Her first point: that both parties believe they have the upper hand going into the lame duck. Cook writes, "If there was anything on display over the last two weeks, it was the two parties celebrating their self-perceived victories and their confidence:"
The other three reasons why these tax fights matter: the parties are on the same page as their presidential candidates, data is the new hot commodity and tax reform is politically popular.
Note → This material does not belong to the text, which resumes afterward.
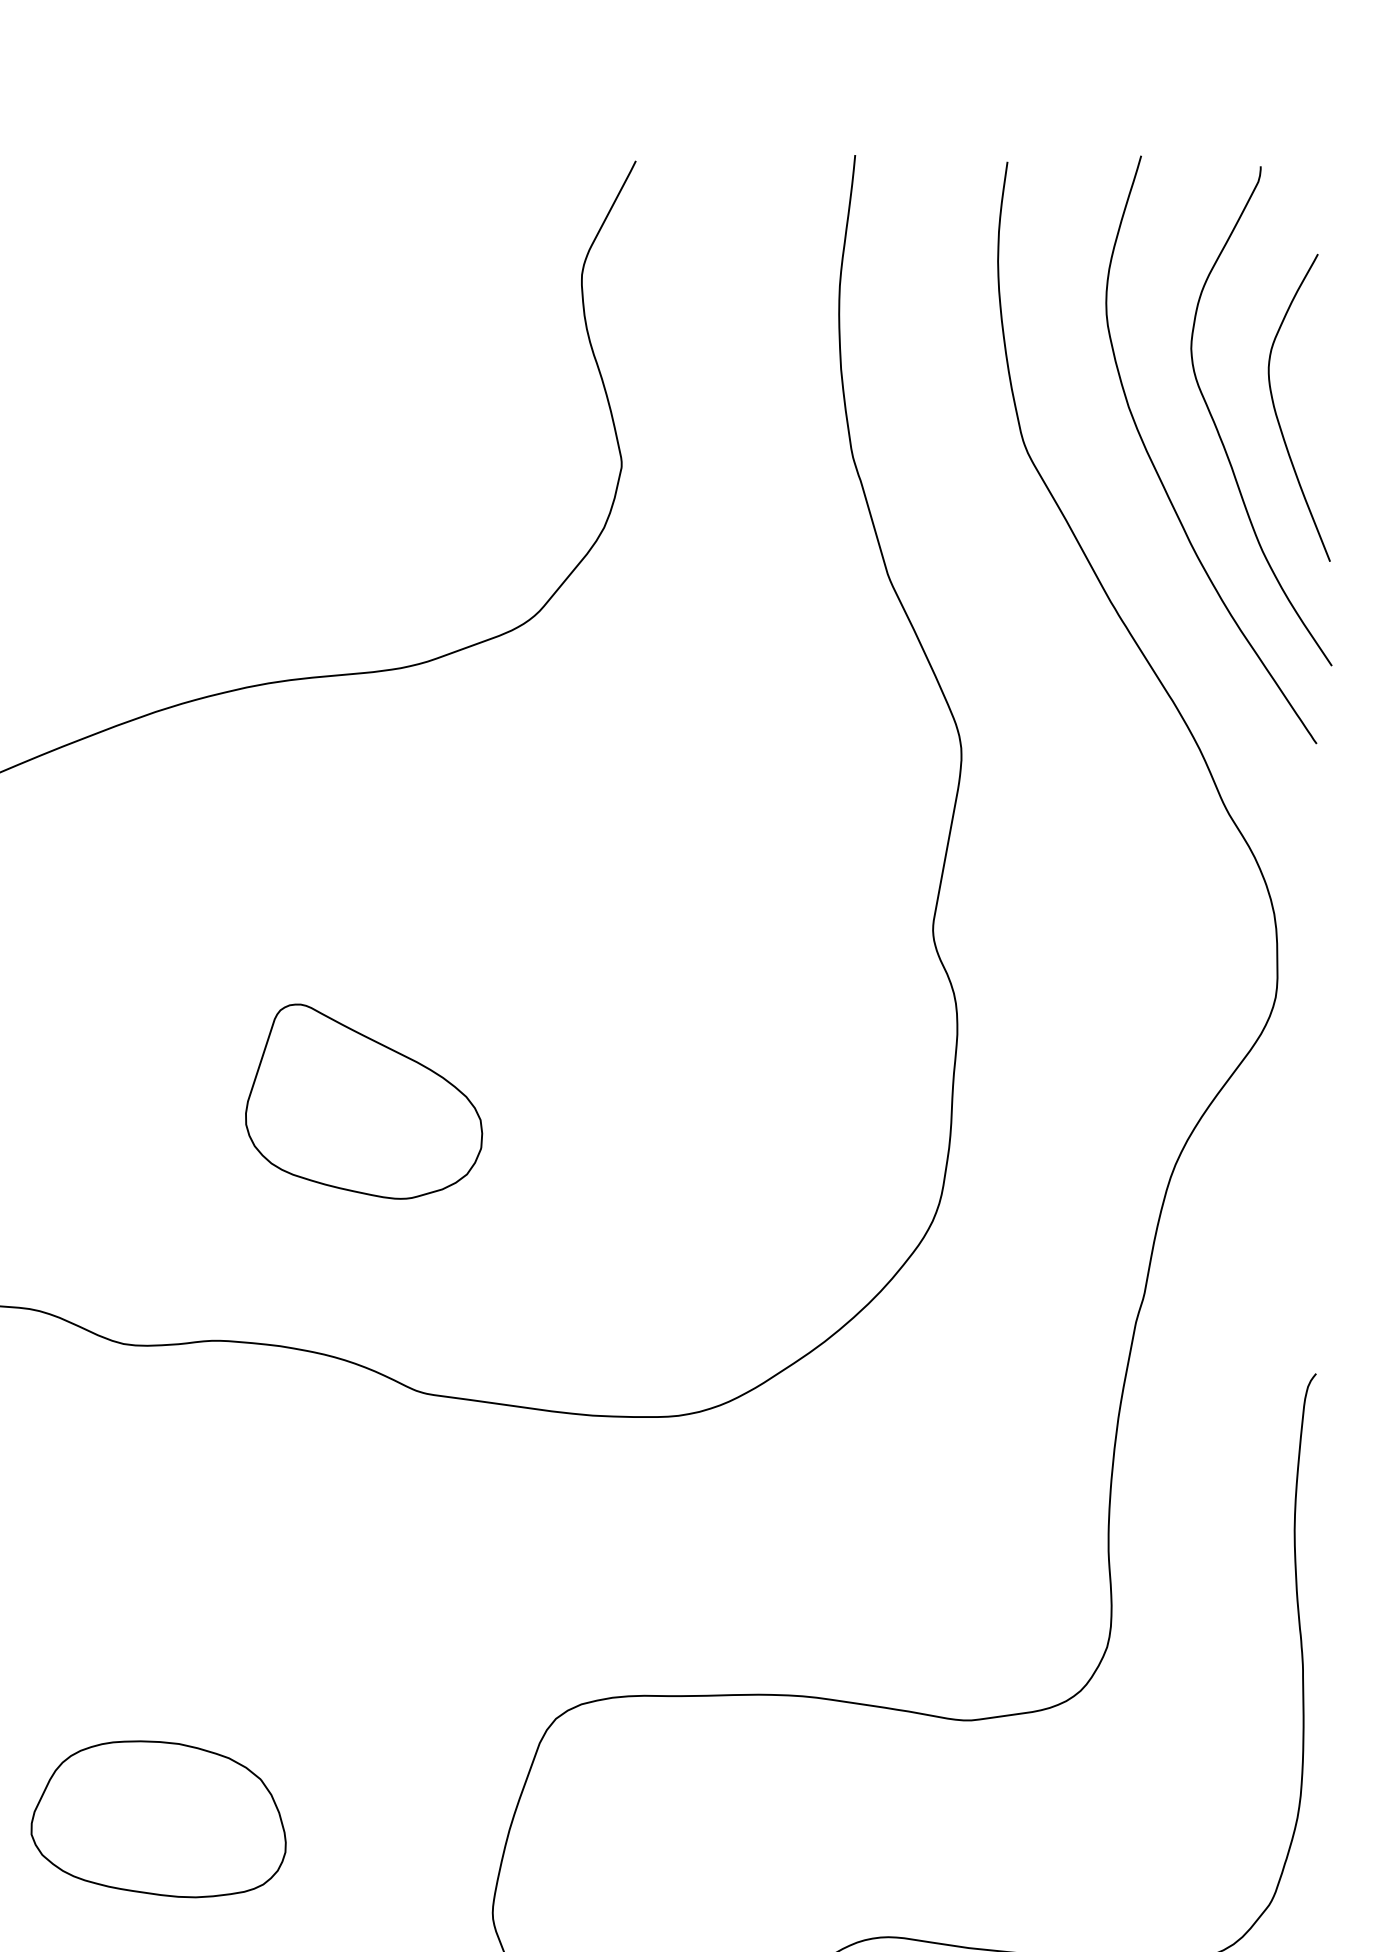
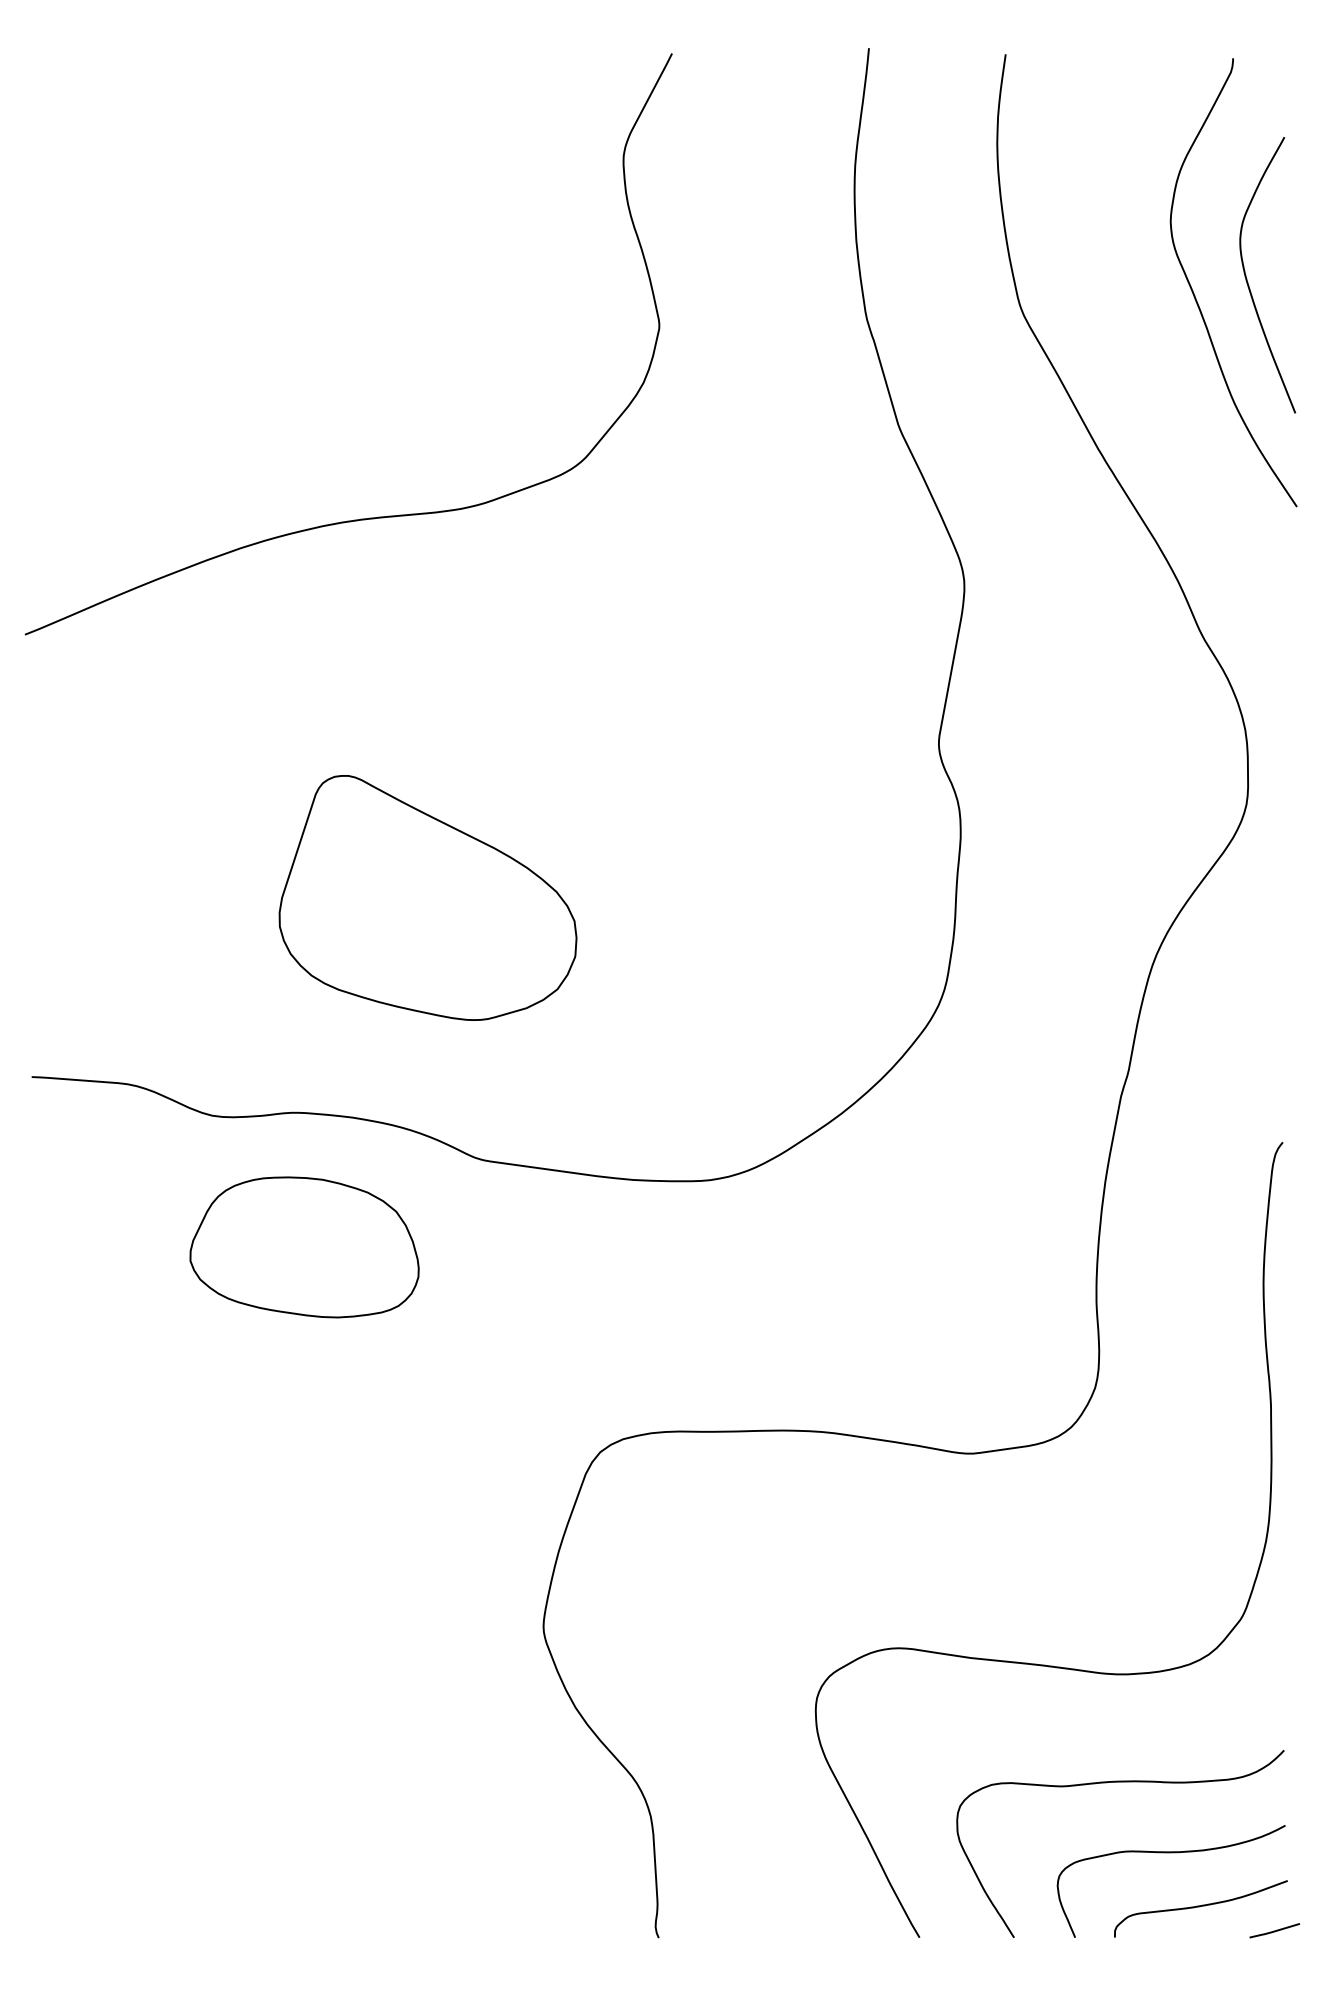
curve: (1157, 470) -> (1140, 331), removed
part: (363, 1102) -> (427, 898), size x1.4
part: (158, 1819) -> (304, 1247), moved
The Democrats think they're winning the tax battle (and subsequently believe they'll kick butt in the lame duck) because they got both the Senate and House to coalesce around the White House's tax message. The chairman of the Senate Finance Committee, Max Baucus, D-Mont., beat the chairman of the House Ways and Means Committee, Dave Camp, R-Mich., to the punch by passing a bipartisan tax-extender package out of committee (even if it's not going to the floor anytime soon). That could become a template for the discussion of the business tax breaks moving forward.
The Republicans similarly believe they have all the leverage. They won a House vote to extend the Bush-era tax cuts for another year by a wide margin. They argue that an extension would boost economic confidence by giving greater certainty to individuals and businesses. That's also a viewpoint buttressed by a much-discussed Congressional Budget Office report that said that extending tax cuts and putting off the sequester would lead to growth in GDP of 4.4 percent in 2013, in addition to the creation of 2.3 million jobs.
And, if the unemployment rate remains high and the monthly job numbers dismal, the Republicans can blame that on Democrats at the end of the year--much as they did during the 2010 lame duck when President Obama felt compelled to extend the Bush-era tax cuts for two years given the fragile state of the economy. It could be déjà vu, in their minds.